A pesquisa científica nas universidades brasileiras

Enviada em 22/03/2021

Na Copa de 2014, o exoesqueleto desenvolvido no Brasil sob o comando do neurocientista Michel Niconelis, prometia fazer um paciente tetraplégico caminhar e chutar a bola na abertura. Porém, o momento teve pouco destaque e foi desprezado pela mídia. Infelizmente, o episódio apresentado revela um grave problema de caráter específicos quanto a desvalorização da fomentação de pesquisa no Brasil, seja por falta de divulgação, seja por precarização e escassez de recursos.

A priori, é necessário lembrar também, do cientista vencedor do Nobel, Carlos Chagas, que atualmente também é pouco conhecido. Assim, essas situações corroboram com as conclusões da Escola de Frankfurt, de que para um objeto se tornar cultura de massa, deve ser de baixo conteúdo filosófico e necessidade cognitiva. De forma que a ciência exige um conhecimento prévio e demanda reflexões.

Ademais, segundo Zigmund Baumann, a sociedade atual demanda coisas imediatas. Porém, a ciência demanda tempo e muitas descobertas anos e anos de estudo e pesquisa. Corroborando com esse pensamento, segundo a Universidade de São Paulo, cerca de 95% das pesquisas atuais são realizadas em universidades públicas. Porém, segundo o senado em 2015, o gasto com pesquisa era na casa dos 13,97 bilhões. Infelizmente em 2020, diante da pandemia do novo coronavírus o gasto foi de apenas 5 bilhões.
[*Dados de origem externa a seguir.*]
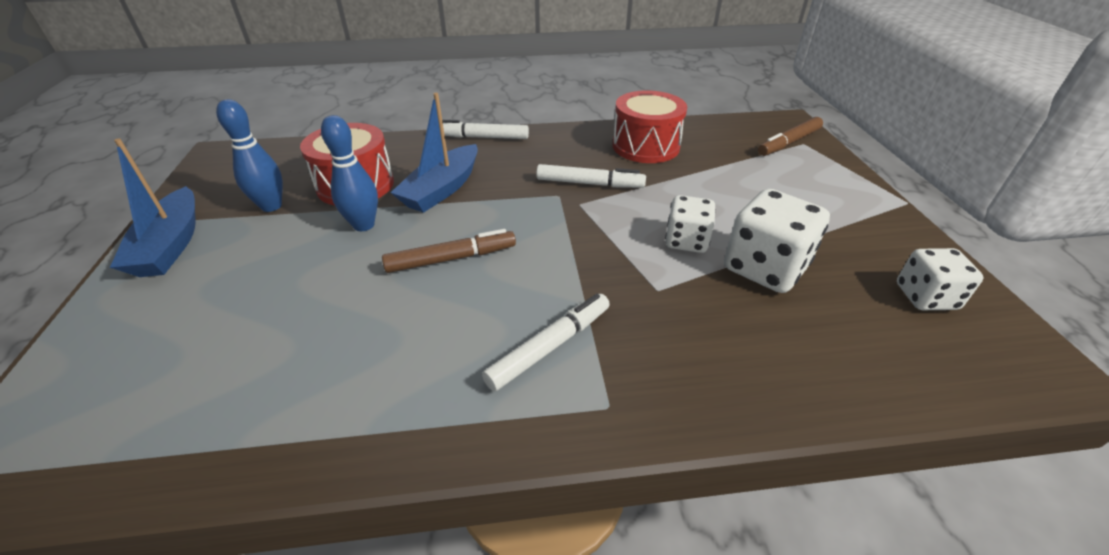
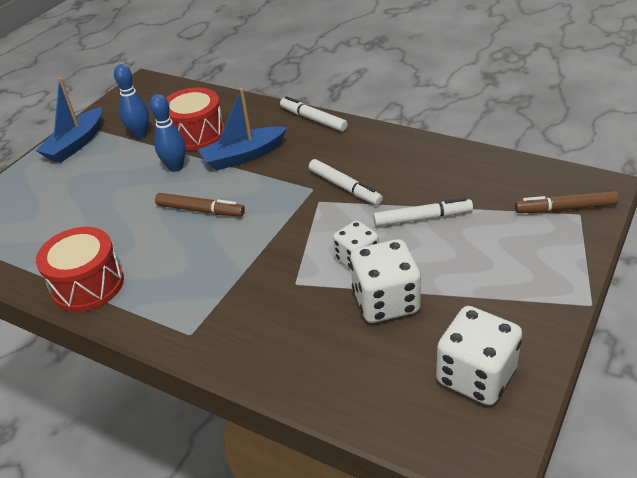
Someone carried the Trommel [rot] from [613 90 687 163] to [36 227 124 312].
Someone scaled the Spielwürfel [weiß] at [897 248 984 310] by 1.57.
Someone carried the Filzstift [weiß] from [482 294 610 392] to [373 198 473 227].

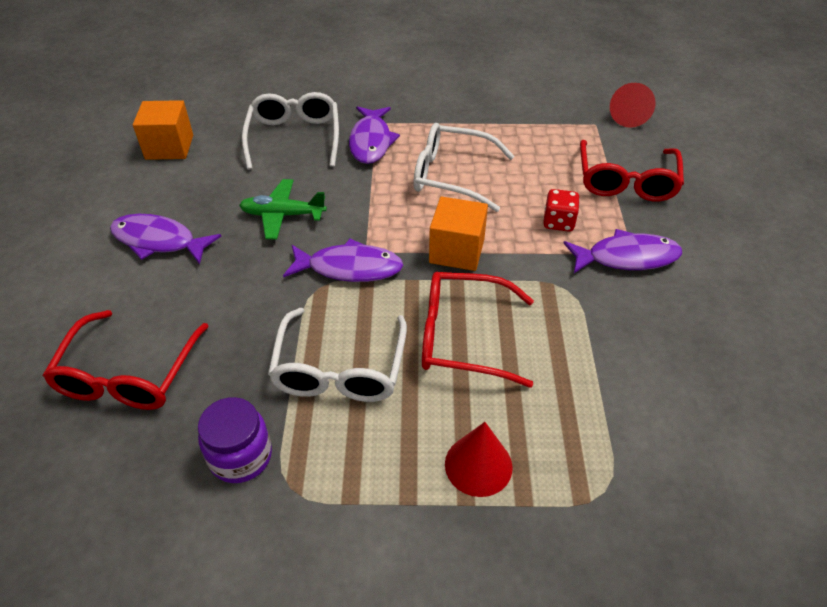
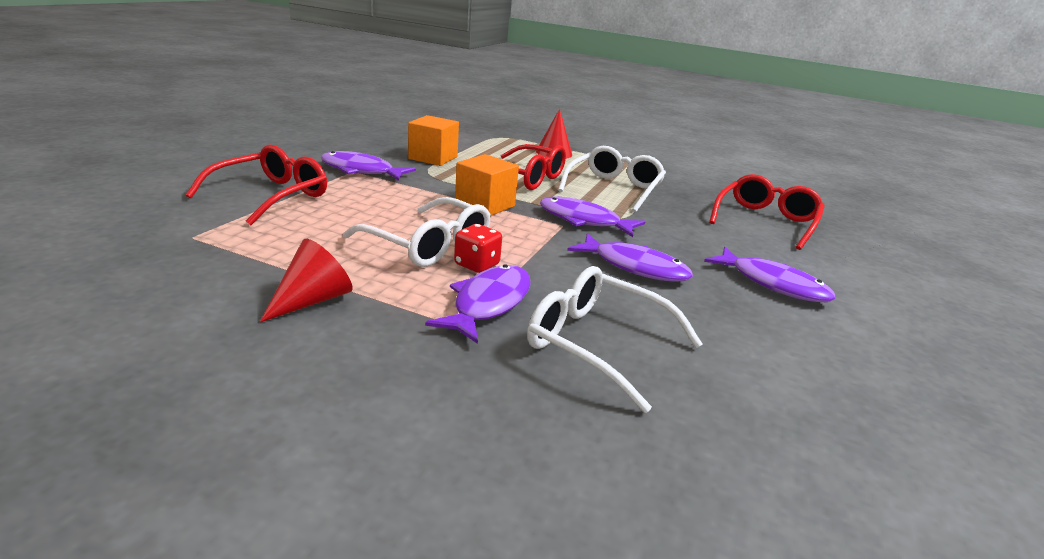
Someone carried the Kegel [rot] from [610 83 655 128] to [260 239 353 322].
Someone rotated the Brille [weiß] at [242 92 339 170] by 105 degrees clockwise.
Someone carried the Kubus [orange] from [133 100 193 160] to [408 115 459 166].
Someone swapped the Flugzeug [grün] at [239 179 327 240] for the Fisch [lila] at [567 233 693 282].
Someone carried the Spielwürfel [rot] from [543 189 580 232] to [454 224 502 273].
Someone took away the Einmachglas [lila] at [198 397 272 483].

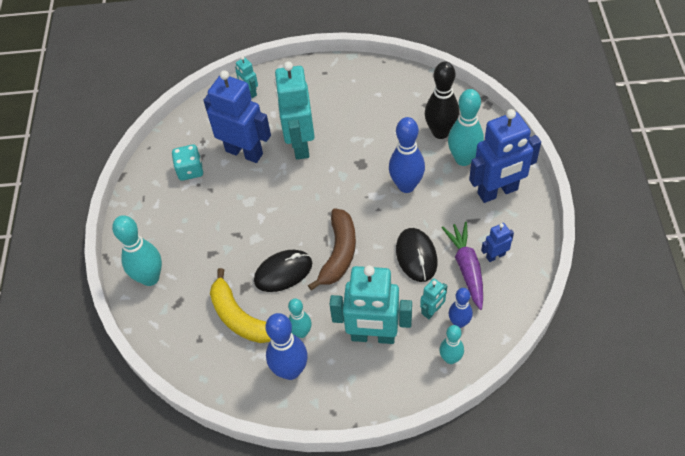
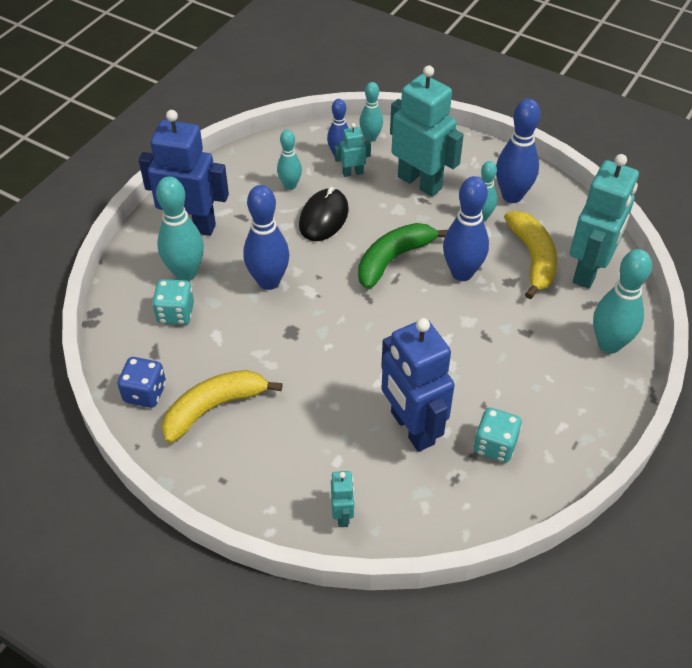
Someone carried the Roboter [türkis] from [274 61 315 159] to [570 154 639 289].
Someone swapped the Bowlingkegel [schwarz] at [425 62 460 139] for the Spielwürfel [türkis] at [152 279 194 325].
Someone repainted the Banane [braun] at [308 208 356 290], which became the Banane [grün] at [358 223 448 289].
Someone swapped the Karotte [lila] at [442 222 483 310] for the Bowlingkegel [türkis] at [277 130 302 190].
Someone took away the Roboter [blau] at [481 223 514 262].
Someone swapped the Computermaus [schwarz] at [254 250 312 292] for the Bowlingkegel [blau] at [443 176 489 281].
Someone put down the Spielwürfel [blau] at [118 357 166 408].
Someone put down the Banane [gelb] at [162 370 283 443].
Portanto, diante do que foi exposto, medidas precisam ser tomadas. Cabe ao Estado, por meio do Ministério da Comunicação, difundir para a população o que tem sido produzido no meio cientifico no Brasil, por meio das mídias de televisão, serviços streaming por meio de documentários científicos. Também, cabe ao Executivo aumentar as verbas para pesquisa e incentivos a publicação em revistas cientificas. Quem sabe assim, talvez, a visão do povo tupiniquim mude a respeito das pesquisas cientificas nas universidades no Brasil.